It’s a meaty time of year. Turkey, beef tenderloin and ham have taken table center stage at all of our holiday soirées, and a hearty beef pie has the spotlight on our December-January cover. To continue with this month’s meaty movement, we asked Ricky Cruz of Grotto Ristorante to teach us how to make those pockets of pork – pupusas – that we love so much.
We like to think of pupusas, the Salvadoran staple, as small corn pancakes filled with a meaty, cheesy mixture. While they can be filled with really anything you’d like, pupusas are traditionally stuffed with a blend of cheese, refried beans and pork. It’s a great grab-and-go breakfast or snack, but topped with the traditional curdito (cabbage slaw, recipe below), it also makes a well-rounded meal. Basically, pupusas are good whenever, wherever. Read through the recipe, watch the video below and then try cooking up a batch yourself. You may have just found a new holiday tradition.
PUPUSAS WITH CURTIDO
CURTIDO (CABBAGE CARROT SALAD)
Make this first to allow time to refrigerate
5 cups cabbage, shredded
2 cups carrots, grated
1 cup yellow onion, thinly sliced
1 cup white vinegar
2 cups water
2 Tbsp. dry oregano
1 Tbsp. salt
1 Tbsp. sugar
1 tsp. red pepper flakes
METHOD: Combine the cabbage and carrot in a large bowl. Pour in boiling water to cover and let sit for 45 seconds. Then quickly drain off the hot water and add ice-cold water to cover the cabbage and carrot. (This halts the blanching process.) Now drain the cabbage and carrots and set aside. In a separate bowl, combine the remaining ingredients and then pour over the cabbage mixture and stir. Cover and refrigerate for at least 2 hours.
PUPUSA MASA (DOUGH)
2 1/2 cups Maseca
2 1/2 cups warm water
pinch of salt
METHOD: Combine the Maseca, salt and water in a mixing bowl. Knead to form a smooth, moist dough. If the mixture is too dry, add more water one tablespoon at a time. If the mixture is too sticky, add more Maseca a tablespoon at a time. Cover the bowl with a clean kitchen towel and let stand for 5 to 10 minutes (optional).

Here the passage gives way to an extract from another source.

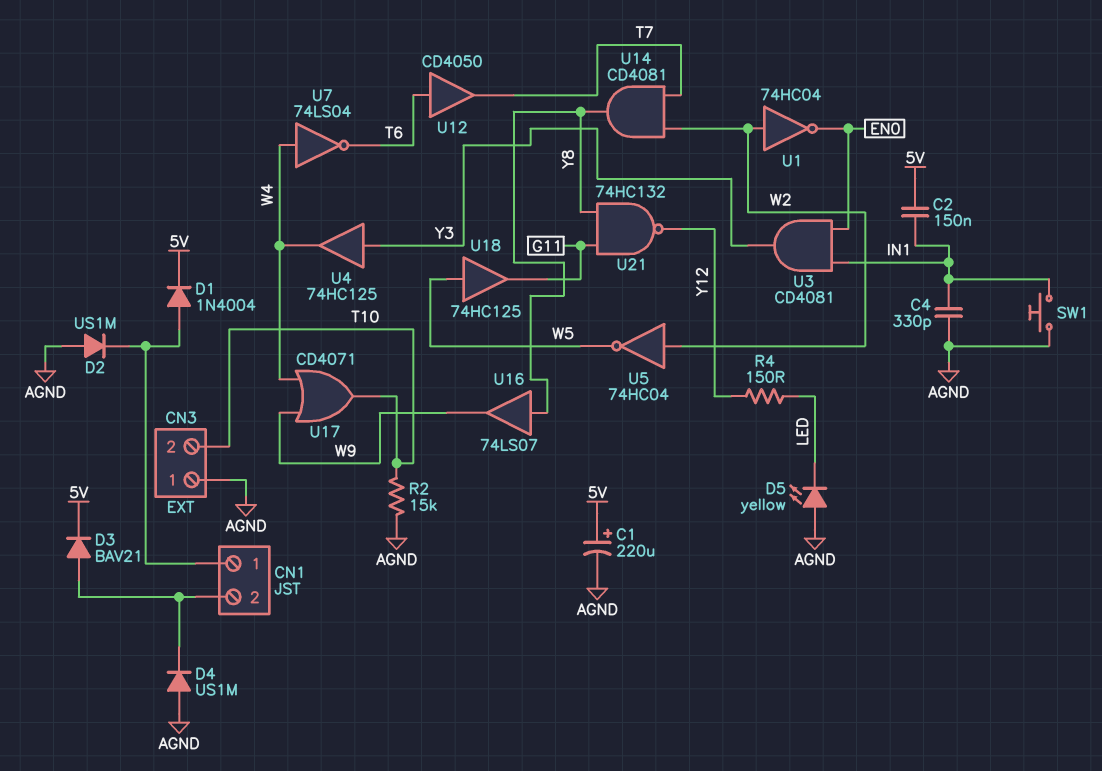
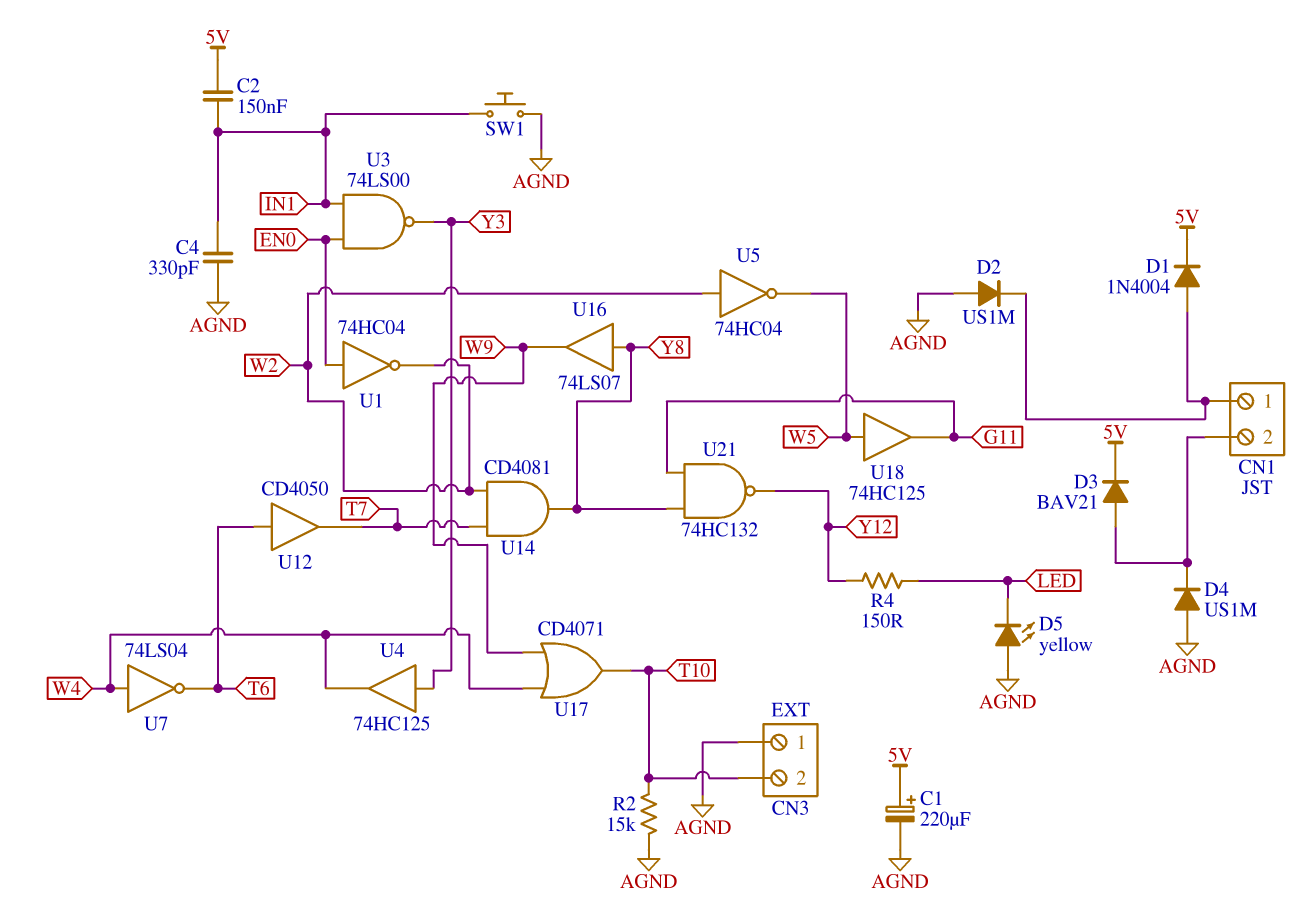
U1: NOT 74HC04 (in W2, out EN0) -> NOT 74HC04 (in EN0, out W2)
U3: AND CD4081 (in EN0, in IN1, out Y3) -> NAND 74LS00 (in EN0, in IN1, out Y3)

1 1/2 lbs. shredded mozzarella cheese
1 1/2 lbs. sautéed, ground pork meat* (also called chicharrón, but not to be confused with fried pork rind, which is also known as chicharrón in some countries)
*To make the chicharrón from scratch, sauté pork legs in oil with salt, pepper and a red and green pepper. Grind in a food processor until a paste consistency.
METHOD: In a mixing bowl combine mozzarella and ground pork leg. Mix together until fully incorporated and soft.
MAKING THE PUPUSAS
With lightly oiled hands, form the dough into roughly 16 balls, about 2 1/2 oz. each. Let rest for a few minutes. Using your hands flatten each ball into a shallow cup and fill it with 1 1/2 oz. of pupusa filling. Wrap the dough around the filling and pinch the end to seal it. Making sure the filling does not leak, pat the dough back and forth between your hands to form a round disk about 1/4 inch thick. Repeat with the remaining balls.
Heat a lightly oiled flat top or skillet over medium-high heat. Cook the pupusas for 2 to 3 minutes on each side until golden brown. Serve with the curtido on the side.